Não se entra no mesmo rio duas vezes.

Heráclito 

A máxima irredutível de um dos maiores filósofos desde a Grécia Clássica, e o único que se manteve irredutível sob o feroz escrutínio de Nietzsche, possui o mérito de traduzir a essência da natureza, no seu sentido mais amplo, como movimento permanente. Ousamos aproximar a brilhante constatação de Heráclito de Éfeso à nossa teoria do gesto único, este que nada mais é, no âmbito da microescala do sujeito, que movimento contínuo, rápido e irretocável.
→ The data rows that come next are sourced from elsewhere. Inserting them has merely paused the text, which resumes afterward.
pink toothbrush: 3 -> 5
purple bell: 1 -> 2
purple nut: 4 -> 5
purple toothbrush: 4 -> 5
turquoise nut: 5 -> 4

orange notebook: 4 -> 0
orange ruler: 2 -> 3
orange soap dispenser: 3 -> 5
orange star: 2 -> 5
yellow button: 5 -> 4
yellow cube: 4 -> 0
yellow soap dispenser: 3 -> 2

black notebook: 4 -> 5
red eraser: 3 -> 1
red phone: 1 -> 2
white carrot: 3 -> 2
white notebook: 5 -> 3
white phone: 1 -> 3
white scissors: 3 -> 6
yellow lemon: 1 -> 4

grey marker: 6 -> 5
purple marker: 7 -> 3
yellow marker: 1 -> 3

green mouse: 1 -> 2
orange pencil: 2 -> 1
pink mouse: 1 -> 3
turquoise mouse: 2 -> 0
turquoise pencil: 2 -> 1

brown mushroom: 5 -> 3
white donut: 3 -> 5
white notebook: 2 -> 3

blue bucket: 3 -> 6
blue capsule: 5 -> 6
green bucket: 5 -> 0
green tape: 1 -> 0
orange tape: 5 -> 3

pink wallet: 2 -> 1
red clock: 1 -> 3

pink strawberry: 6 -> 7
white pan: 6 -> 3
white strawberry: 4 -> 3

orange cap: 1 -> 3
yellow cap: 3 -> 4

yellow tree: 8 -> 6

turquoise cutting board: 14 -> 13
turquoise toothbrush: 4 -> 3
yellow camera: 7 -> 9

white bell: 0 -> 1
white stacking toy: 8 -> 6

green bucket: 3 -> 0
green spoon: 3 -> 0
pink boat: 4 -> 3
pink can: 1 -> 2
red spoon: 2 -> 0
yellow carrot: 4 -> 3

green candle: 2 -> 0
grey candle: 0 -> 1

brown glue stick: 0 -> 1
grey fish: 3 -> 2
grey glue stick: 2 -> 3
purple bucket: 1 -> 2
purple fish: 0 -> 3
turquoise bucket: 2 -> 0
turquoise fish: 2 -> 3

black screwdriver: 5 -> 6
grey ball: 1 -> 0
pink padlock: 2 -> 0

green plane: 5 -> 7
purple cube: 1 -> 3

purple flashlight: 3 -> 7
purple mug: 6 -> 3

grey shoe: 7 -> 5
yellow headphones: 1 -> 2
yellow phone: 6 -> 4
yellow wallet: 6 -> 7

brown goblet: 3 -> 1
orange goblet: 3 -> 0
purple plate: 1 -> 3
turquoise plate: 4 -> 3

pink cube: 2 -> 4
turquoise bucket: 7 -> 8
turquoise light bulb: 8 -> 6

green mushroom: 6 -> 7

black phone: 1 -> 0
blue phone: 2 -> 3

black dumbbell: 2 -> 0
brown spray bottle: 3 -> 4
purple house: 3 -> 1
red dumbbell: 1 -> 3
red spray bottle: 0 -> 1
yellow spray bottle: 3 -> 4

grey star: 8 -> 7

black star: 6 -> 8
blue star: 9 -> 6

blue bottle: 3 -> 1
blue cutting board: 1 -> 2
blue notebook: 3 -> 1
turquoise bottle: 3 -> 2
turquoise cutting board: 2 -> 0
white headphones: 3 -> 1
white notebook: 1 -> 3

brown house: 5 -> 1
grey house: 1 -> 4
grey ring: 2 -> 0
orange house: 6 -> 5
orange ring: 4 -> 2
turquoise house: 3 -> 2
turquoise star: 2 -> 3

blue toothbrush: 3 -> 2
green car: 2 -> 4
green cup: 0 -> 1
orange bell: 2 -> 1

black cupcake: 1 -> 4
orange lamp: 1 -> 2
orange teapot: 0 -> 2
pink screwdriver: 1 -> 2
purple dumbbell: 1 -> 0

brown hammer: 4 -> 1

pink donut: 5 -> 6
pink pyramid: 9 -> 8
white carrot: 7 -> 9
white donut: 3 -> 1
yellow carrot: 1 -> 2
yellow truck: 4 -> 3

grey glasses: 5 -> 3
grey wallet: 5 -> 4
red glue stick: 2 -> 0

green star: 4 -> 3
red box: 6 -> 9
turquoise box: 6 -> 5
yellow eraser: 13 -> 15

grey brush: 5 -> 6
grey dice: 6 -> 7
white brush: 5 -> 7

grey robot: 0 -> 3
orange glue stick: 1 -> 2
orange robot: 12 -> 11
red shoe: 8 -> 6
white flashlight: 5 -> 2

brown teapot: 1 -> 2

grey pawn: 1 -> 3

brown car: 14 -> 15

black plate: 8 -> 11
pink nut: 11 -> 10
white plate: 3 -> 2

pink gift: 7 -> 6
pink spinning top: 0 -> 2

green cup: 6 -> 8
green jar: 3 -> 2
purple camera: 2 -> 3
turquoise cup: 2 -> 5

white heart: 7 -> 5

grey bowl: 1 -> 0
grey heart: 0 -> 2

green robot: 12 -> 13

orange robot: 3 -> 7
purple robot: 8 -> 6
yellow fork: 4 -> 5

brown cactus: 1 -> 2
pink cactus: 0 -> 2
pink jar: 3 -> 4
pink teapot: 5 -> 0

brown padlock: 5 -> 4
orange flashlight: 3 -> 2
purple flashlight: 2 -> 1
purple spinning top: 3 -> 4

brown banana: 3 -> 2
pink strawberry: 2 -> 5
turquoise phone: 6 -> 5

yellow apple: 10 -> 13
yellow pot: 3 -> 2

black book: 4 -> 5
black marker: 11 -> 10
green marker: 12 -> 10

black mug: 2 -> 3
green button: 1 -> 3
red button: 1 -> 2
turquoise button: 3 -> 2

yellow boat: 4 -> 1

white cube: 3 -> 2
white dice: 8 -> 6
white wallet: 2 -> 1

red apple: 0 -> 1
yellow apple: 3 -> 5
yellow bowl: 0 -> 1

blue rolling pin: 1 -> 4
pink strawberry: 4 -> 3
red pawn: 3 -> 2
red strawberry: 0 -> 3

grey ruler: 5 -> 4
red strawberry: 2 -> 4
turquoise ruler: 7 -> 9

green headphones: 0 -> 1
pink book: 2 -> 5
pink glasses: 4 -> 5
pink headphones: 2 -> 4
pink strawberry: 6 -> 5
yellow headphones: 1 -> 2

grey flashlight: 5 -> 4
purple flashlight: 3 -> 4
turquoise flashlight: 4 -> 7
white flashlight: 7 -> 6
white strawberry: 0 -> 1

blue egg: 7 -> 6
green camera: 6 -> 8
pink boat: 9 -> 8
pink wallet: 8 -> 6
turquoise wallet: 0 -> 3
A obra foi inspirada na técnica da caligrafia chinesa, entretanto separamos a expressão plástica do ideograma de sua função linguística. Para alguns isto pode soar um tanto herético; para nós é apenas liberdade de criação.

Durante alguns meses pandêmicos, dediquei-me, pacientemente, à produção de dez ou quinze obras diárias, executadas em tinta acrílica preta sobre papel sulfite A4; com sorte, de cada sessão salvavam-se um ou dois resultados convincentes; de posse de uma centena, selecionei a pequena mostra.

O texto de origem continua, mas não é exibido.